Vet Column 11-16-09
Fort Collins, Colo.
Backgrounding, the time period between weaning and finishing cattle, is used to prepare cattle for finishing programs. Backgrounding can be a tool to improve uniformity in cattle body weight and composition. Backgrounding systems typically involve feeding cattle for moderate growth, allowing for maturation of muscle and bone while restricting fat deposition. This opportunity for body development before finishing allows cattle to attain greater carcass weights at harvest.
Backgrounding can sometimes be justified for economic and other reasons. Backgrounding can include utilizing homegrown feeds, take advantage of grazing opportunities, delaying finishing to target a specific market, acclimate calves to eating from bunks and drinking from a fountain waterer, or promoting skeletal growth of small-framed cattle.

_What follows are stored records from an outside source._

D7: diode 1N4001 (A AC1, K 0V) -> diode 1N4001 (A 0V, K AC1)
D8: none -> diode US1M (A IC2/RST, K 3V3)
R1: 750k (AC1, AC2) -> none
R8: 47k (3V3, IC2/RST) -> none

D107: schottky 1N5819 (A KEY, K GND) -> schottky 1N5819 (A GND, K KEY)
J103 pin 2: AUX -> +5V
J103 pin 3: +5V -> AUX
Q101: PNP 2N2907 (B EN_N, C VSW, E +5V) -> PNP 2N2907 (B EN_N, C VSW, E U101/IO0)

Previous studies have demonstrated that nutrition and management practices, including differing breed types, during the backgrounding phase are major contributors to finishing performance and carcass characteristics. Investigators from North Dakota State University and the University of Nebraska recently examined the effects of backgrounding rate of gain on subsequent feedlot performance, carcass characteristics, Warner-Bratzler shear force, and sensory analysis.

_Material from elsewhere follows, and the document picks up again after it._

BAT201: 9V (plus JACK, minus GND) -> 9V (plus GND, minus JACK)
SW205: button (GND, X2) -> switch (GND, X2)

Eighty steer calves (76 Angus-sired and four were Angus-Simmental sired) from predominantly Angus cows were used to evaluate the effects of two different rates of body weight gain (eight calves per pen; five pens per treatment) and its effects on growth performance and calf health during the backgrounding period. The steers in this study averaged 505 pounds with a low of 428 pounds to a high of 575 pounds. Average age was six and a half months. All steers were provided a diet adaption period of 14 days. The backgrounding period was 70 days.
The low gain diet was designed for 2.0 pounds per day and the high gain diet was formulated for 2.75 pounds per day average daily gain. The low gain ration included 52.5 percent barley silage, 39.0 percent whole shell corn, and 8.5 percent supplement. The high gain ration included 43.9 percent barley silage, 47.4 percent whole shell corn, and 8.7 percent supplement, both rations based upon dry matter basis. After backgrounding, steers were fed the same finishing ration for 135 days. Finishing endpoint was determined when one-third of all calves measured 0.45 inches of backfat at the 12th rib by ultrasonic evaluation.

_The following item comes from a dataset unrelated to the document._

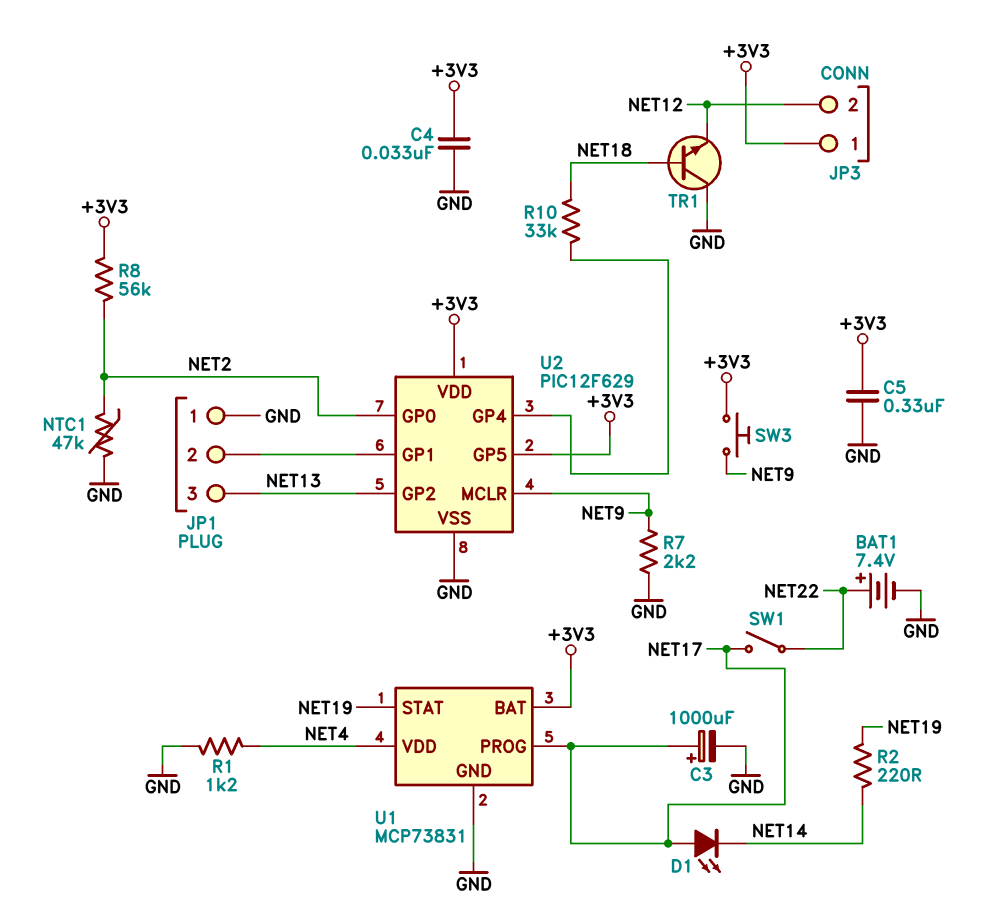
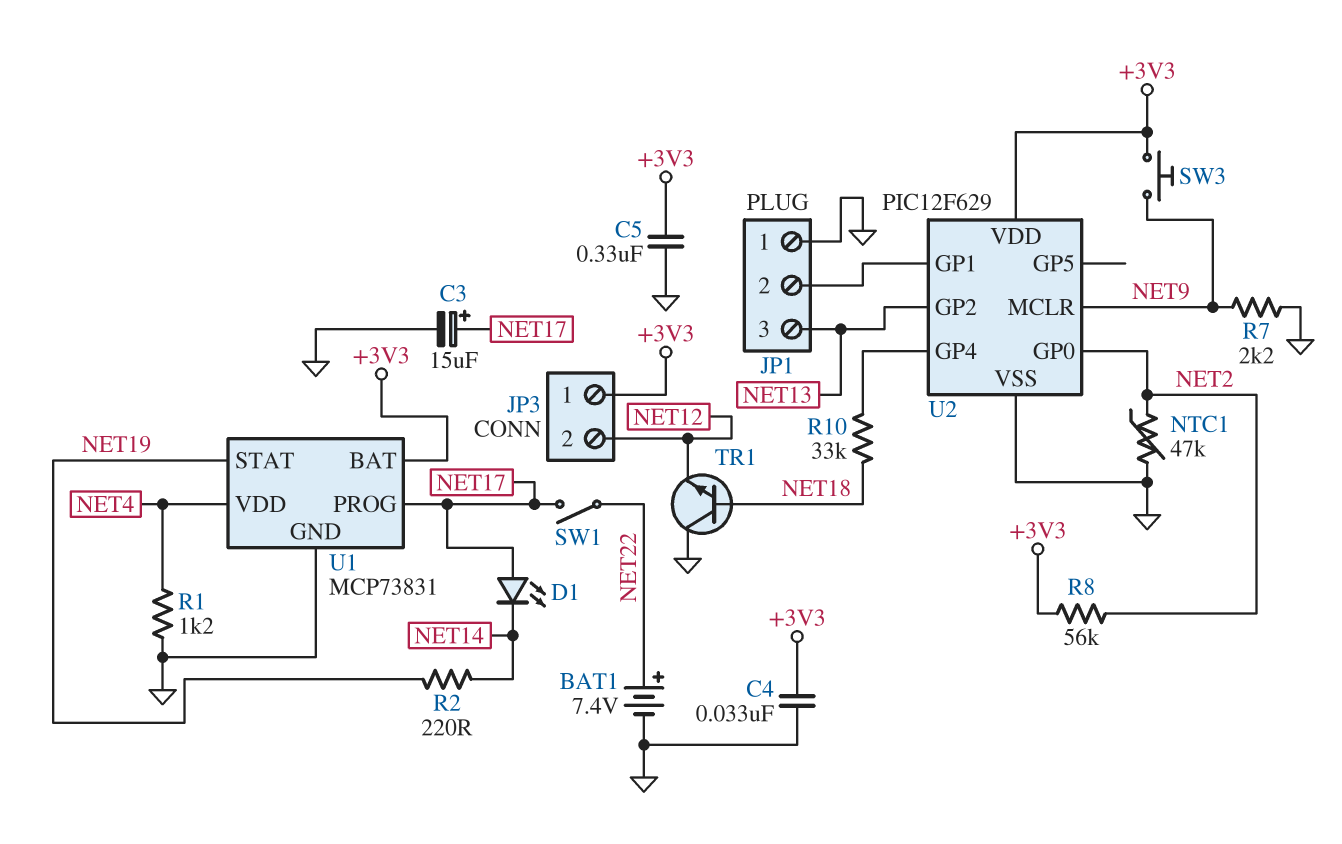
C3: 1000uF (plus NET17, minus GND) -> 15uF (plus NET17, minus GND)
U2 pin GP5: +3V3 -> none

Results indicate that backgrounded steers in the high gain group grew faster (3.7 pounds per day average daily gain) than the low gain group (3.1 pounds per day average daily gain). During the finishing period, however, no differences in average daily gain occurred. Both groups averaged 3.4 pounds per day gain. Dry matter intake during the finishing period was not different for either treatment group.
Hot carcass weight, marbling score, 12th-rib fat, loin muscle area, and USDA yield grade were not different for either the low gain or high gain backgrounded groups. Both groups averaged low choice quality grade at harvest. Tenderness of rib-eye steaks from both groups was equal. Consumer sensory analysis of tenderness, juiciness, and flavor intensity were equal as well among both treatment groups.
These data suggest that feeding steers backgrounding diets that differ in energy concentration resulting in average daily gains of 3.1 and 3.75 pounds per day for 70 days results in minimal changes in subsequent finishing performance and does not affect meat quality. This study did not evaluate potential differences of smaller or larger average daily gains during the backgrounding period.